One of the last things Ian did was to make a short video message offering his solidarity to colleagues in children’s services, which was played to UNISON members at a meeting on Friday. This video is available on our website.
I knew Ian personally for thirty years. We met in the Labour Party Young Socialists (youth section of the Labour Party) in the early eighties. Like many, we both left the Labour Party when we felt it had turned on working people. Ian grew to be a comrade, a political confidant and a close personal friend. He will be sorely missed.
Many of you sent get well wishes when you heard that Ian was ill. We also have many donations towards a collection for him and his family. We will pass all of these on to his wife, Carol, and if any of you would like to send your condolences we will make sure all of these are also kept and given to Carol. Any donations should be sent to the UNISON office (cheques to Carol MacDonald). Details of the funeral are not finalised. If you would like to attend let us know and we will pass on this information when we get it.
At this stage, I do not know what else to say. UNISON will make sure that Ian's work and commitment is continued and built upon. This is the least we can do.”
Our thoughts are with Carol and with Ian's family and friends. Those who wish to send condolences are asked to send them to the Surrey County UNISON office either by post or email, and an online condolence book will soon be made available on our website for friends, comrades and colleagues of Ian to leave their comments.
We have some material on our branch website (www.surreycountyunison.org.uk including a video message of Ian which was made a week before he passed away - fittingly he was offering his solidarity to workers in Surrey Childrens' Services in their struggle, and an online condolence book - please do encourage your readers to sign it.

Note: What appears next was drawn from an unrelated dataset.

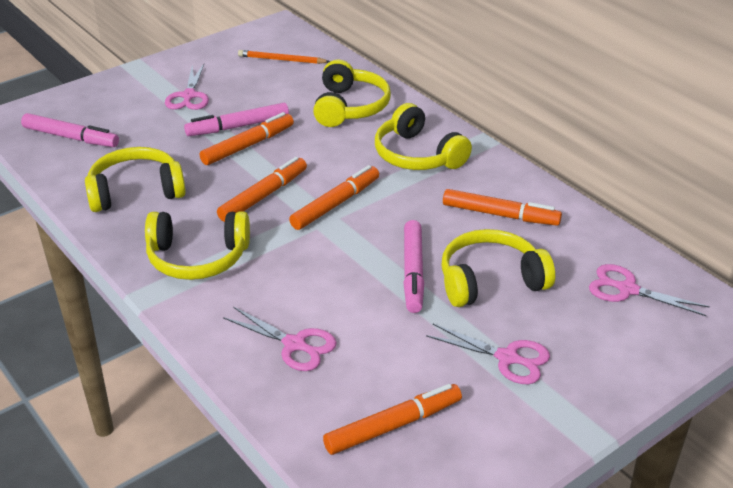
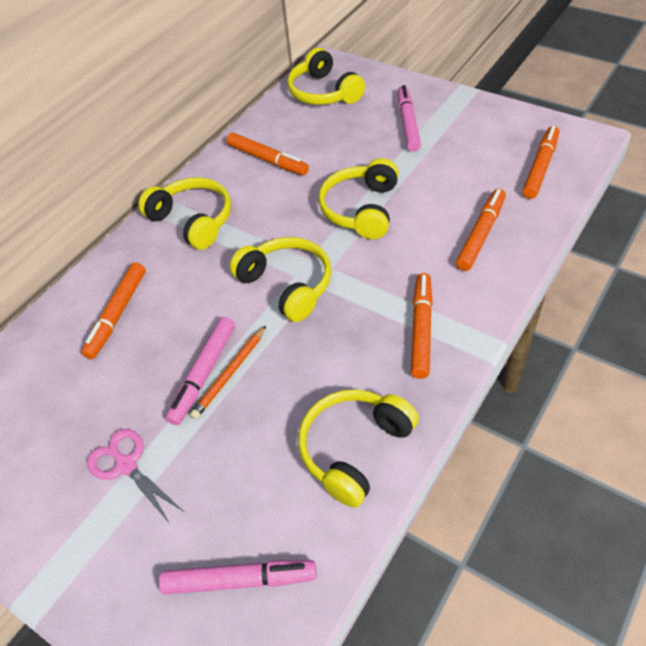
pink scissors: 4 -> 1

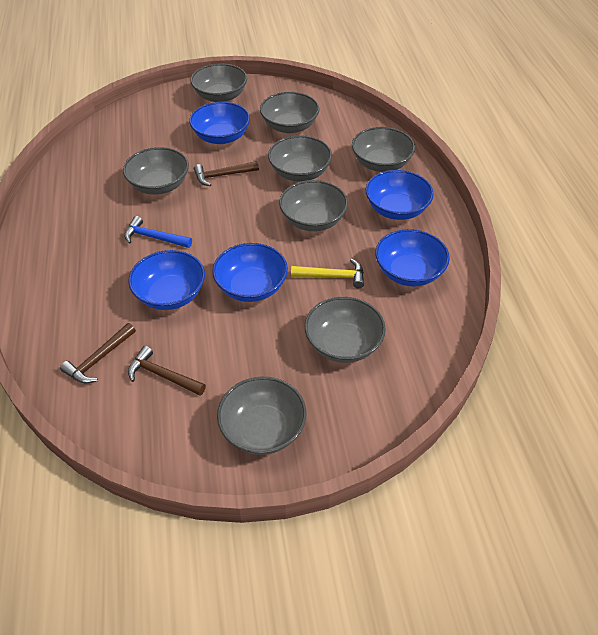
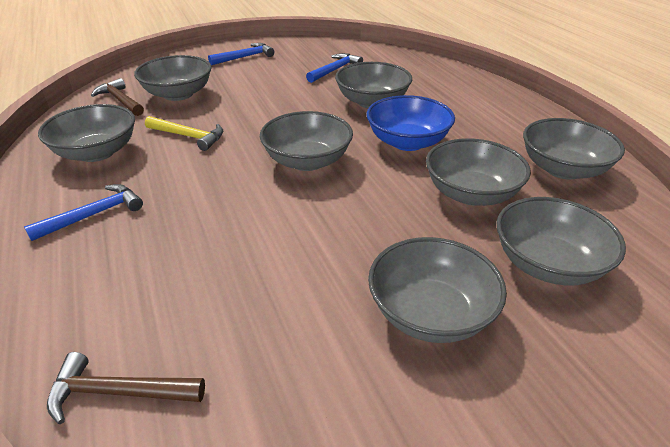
blue bowl: 5 -> 1
blue hammer: 1 -> 3
brown hammer: 3 -> 2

We have also made a point of highlighting Ian's politics. Everything he did was to help the working class acheive power and we know that his Marxist-Humanism was at the core of everything we did. As socialists ourselves, we recognise the driving force behind Ian's activity and his desire to help workers understand the ideas of Marx to achieve their liberation.
We are looking at getting a fitting tribute to Ian - though we realise that Ian would turn in his grave if we did something like a bench and a tree! We are looking to establish a memorial library of Marx's writings which would be accessable to workers in Surrey and beyond. We will naturally keep you updated on developments with this.
Thank you for your message of solidarity, and likewise, we offer our full solidarity with the comrades of Marxist-Humanism as we do indeed stare at a future without Ian fighting by our side.
From Kevin B Anderson (US Marxist-Humanists)
What awful, shocking news! A real loss to Marxist-Humanism and to each of us who had the pleasure of knowing this fine man, who has left the world the height of his intellectual powers.
From Peter Hudis ( US Marxist-Humanists)
We extend our deepest sympathies to the LCC, to Ian's wife Carol. and to all who knew this wonderful and inspiring friend, co-thinker, and comrade.
From Chris Ford (The Commune)
I am as you can imagine gutted and stunned. It does not seem real. Its a sad day for the movement, things just wont be the same without Mac.
From Anne Jaclard (Marxist-Humanist Initiative - US)
What a shock, and what a tragedy. It’s difficult to believe that someone so full of life and so dedicated to Marxist-Humanism is suddenly gone. I will always treasure the contributions he made to the U.S. movement through his proletarian perspective and his Left experience–and most of all, his passion for a new society.